News - This is what a CBDC expert says about the digital euro

By Luc Vesters

This is what a CBDC expert says about the digital euro

The digital euro is becoming increasingly likely. It is intended to compete with existing payment providers such as PayPal, Apple or Google. The European Central Bank (ECB) is encouraging the development. But it won't be decided for another two years whether the CBDC should come at all. There is no real benefit for the end consumer yet, an expert tells BTC-ECHO. In an interview, Jonas Gross of the Digital Euro Association tells what he thinks of the current plans for the digital euro.

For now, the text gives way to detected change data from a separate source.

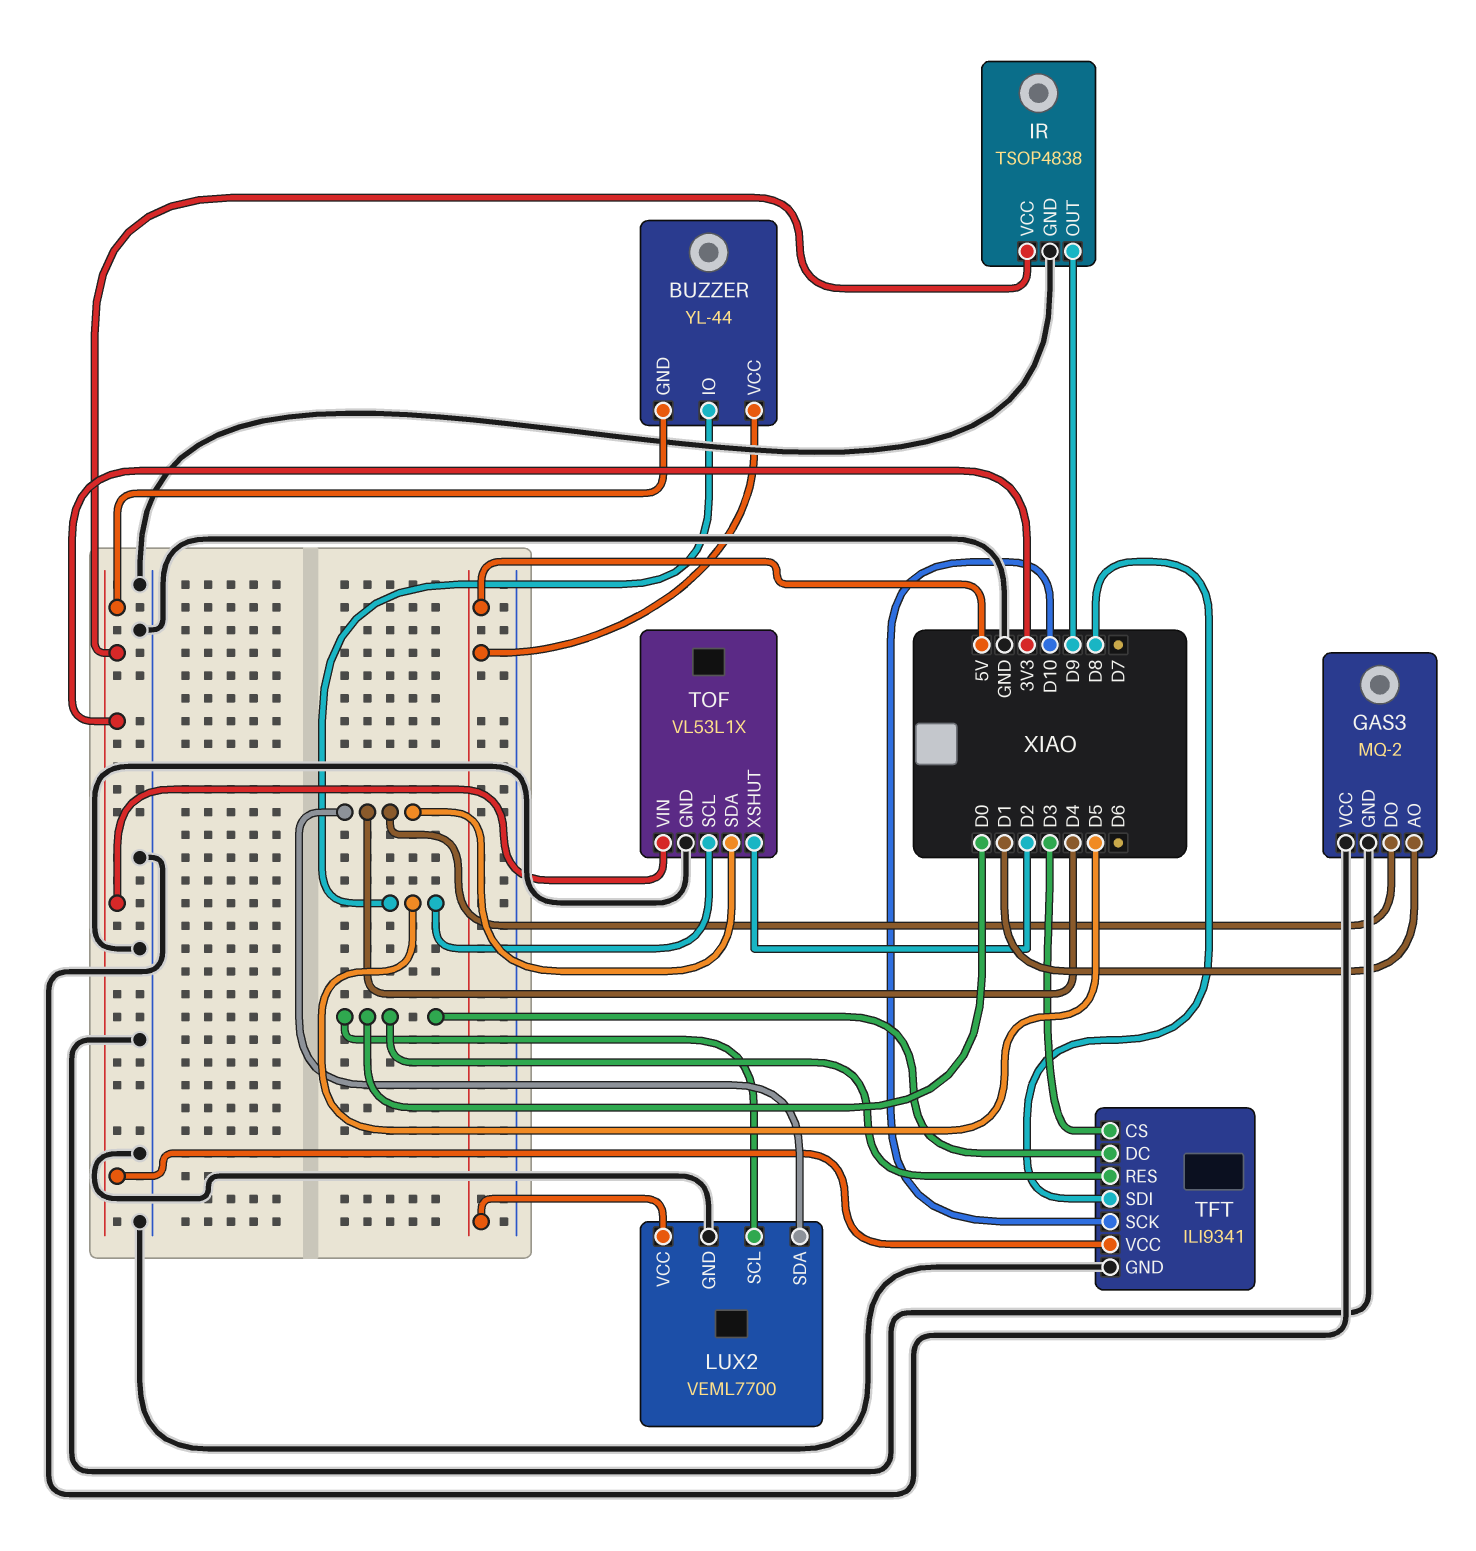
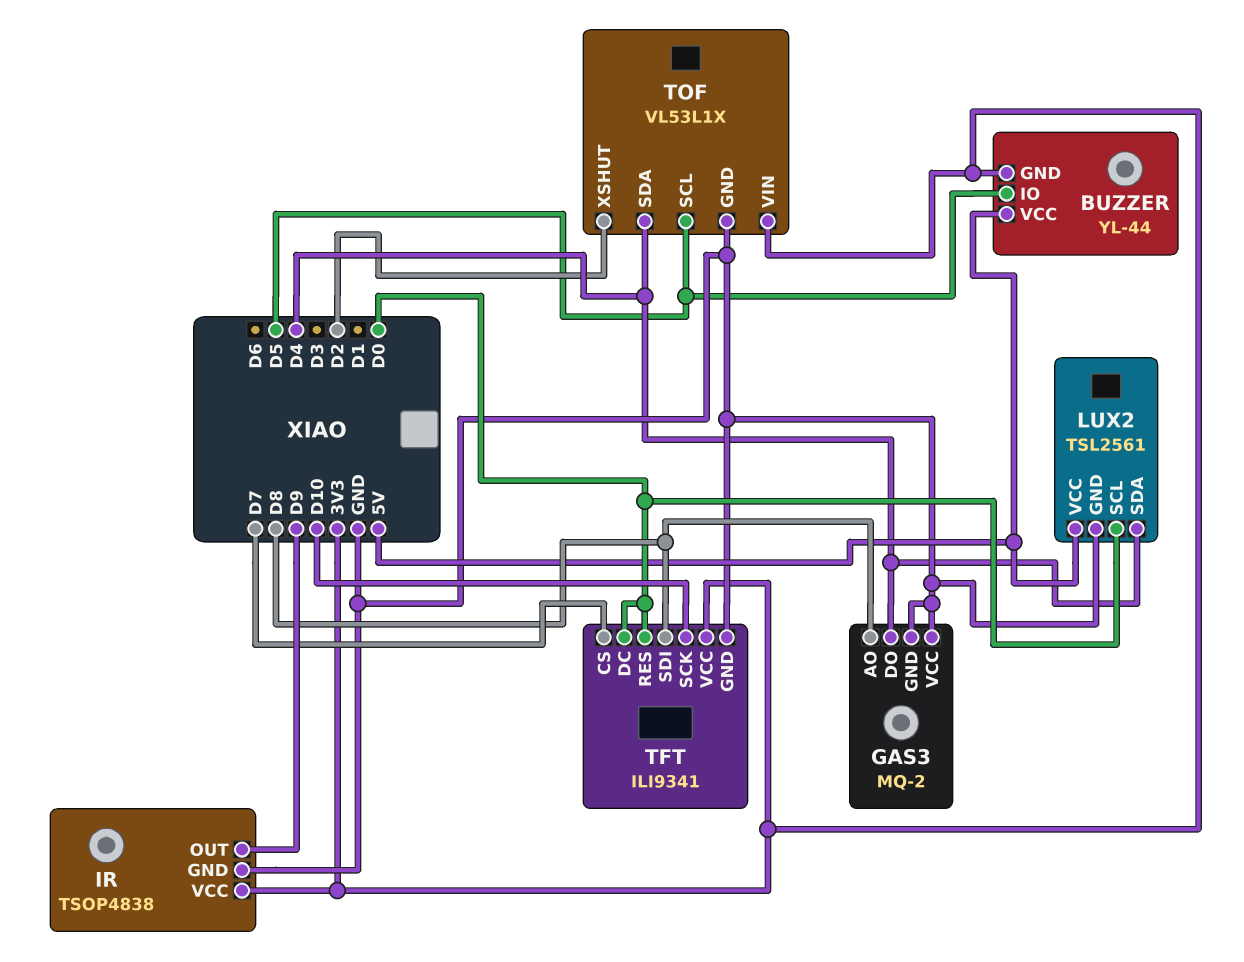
GAS3 pin AO: D1 -> D8
LUX2: VEML7700 -> TSL2561
TFT pin CS: D3 -> D7

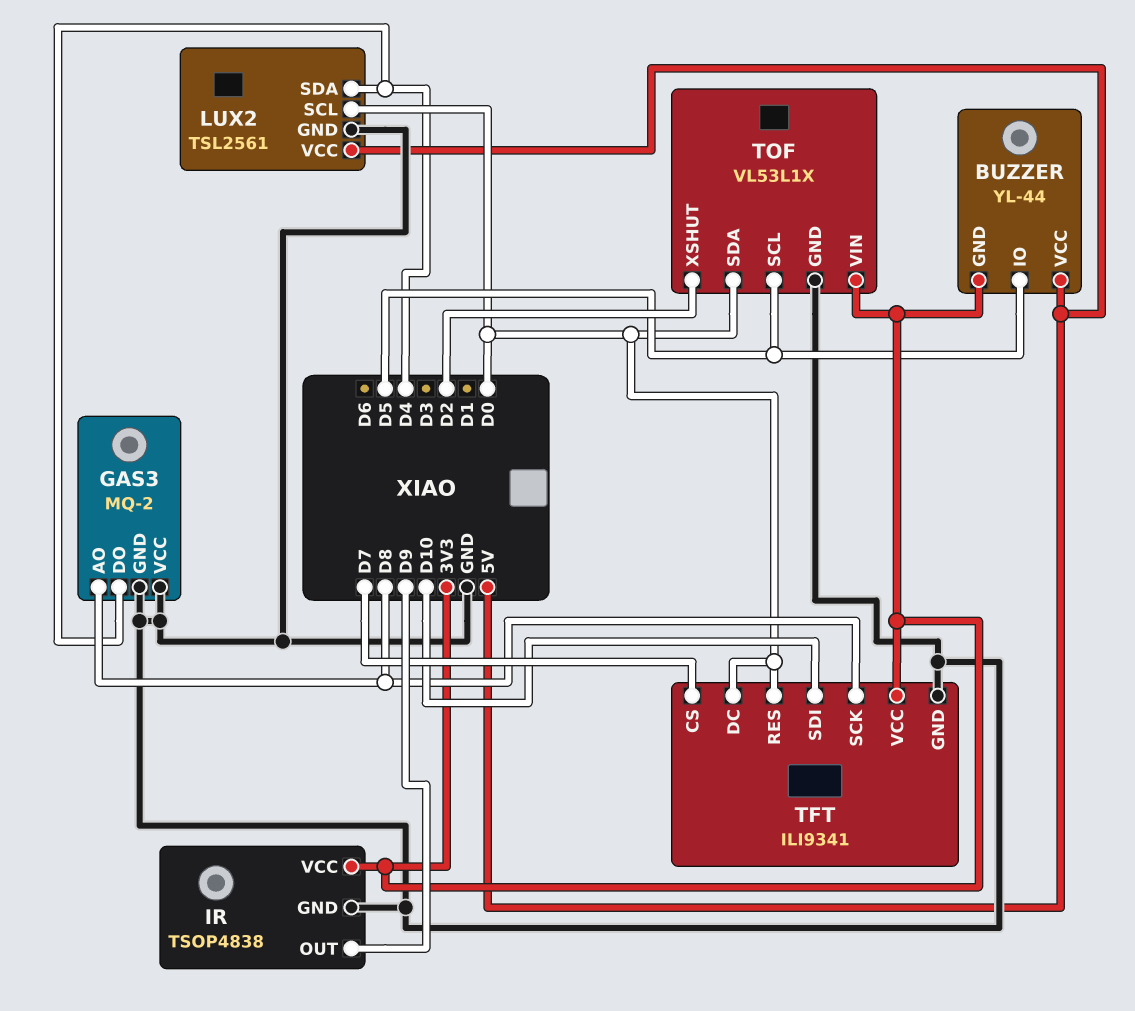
TFT pin SCK: D10 -> D8
TFT pin SDI: D8 -> D10
TOF pin SDA: D4 -> D0

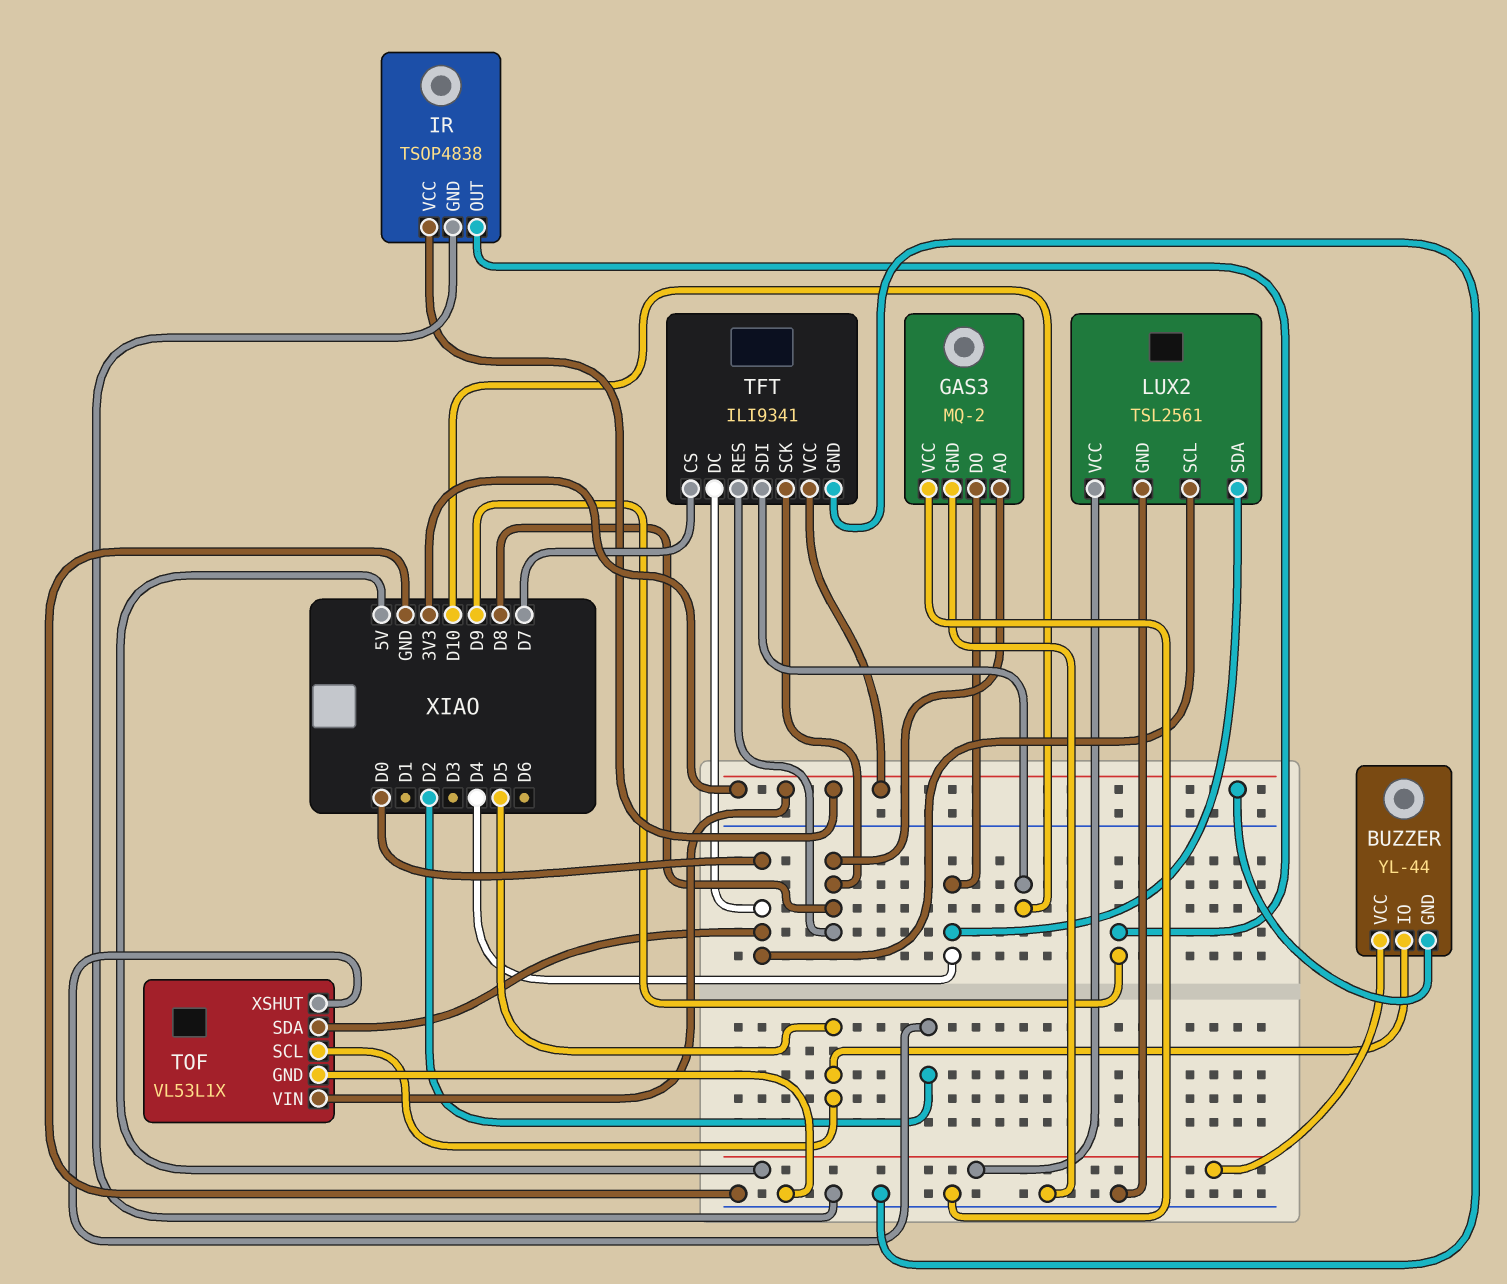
TFT pin RES: D0 -> D8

The digital euro should be simple, fast and secure. The ECB officially ended its examination of the Prestige project yesterday and is now starting preparations for a European CBDC. By the end of 2025, the central bank wants to create a set of rules, run tests and find providers to lay the technical foundation. The ECB has even created its own advertisement to bring its vision of the European CBDC closer to the public.

It is a new competition that the ECB is facing. Providers like Paypal, Apple and Visa dominate the market for digital payments. Millions of people use these applications every day. However, most of these companies are outside Europe and therefore outside the ECB's sphere of influence.

"You want to have control over the payment system yourself, so the ECB itself sets the rules and operates the system, so you don't depend on foreign entities," Jonas Gross explained to BTC-ECHO. The president of the Digital Euro Association has been following the development of the European CBDC since its early days.

Need for digital euro "questionable"

The CBDC expert finds this argument understandable. "However, the question is whether a digital euro is necessary for this or whether other payment alternatives are being used," Gross continued. By this he is referring to new payment infrastructures such as those in Brazil.

In 2020, the Latin American country's central bank introduced "Pix," which allows peer-to-peer and business-to-business transactions within seconds - all without a new currency. In Europe, a similar project is in the works, the "European Payment Initiative," which should be ready for mass use as early as 2024. There are currently considerations to integrate the digital euro into this system.

"I expected clear results."

The ECB itself is not sure if the digital euro will come at all. The monetary authority does not want to make a decision until after the preparation phase. An introduction could not be expected until 2026, if at all.

The biggest problem with CBDC so far: its actual use. Expert Jonas Gross would have liked to see more "clear results" during the research phase on why end users should use the digital euro. The ECB advocates a free payment infrastructure within Europe. "Existing solutions can already do this today. For the digital euro to eventually be used significantly, more is needed," Gross said.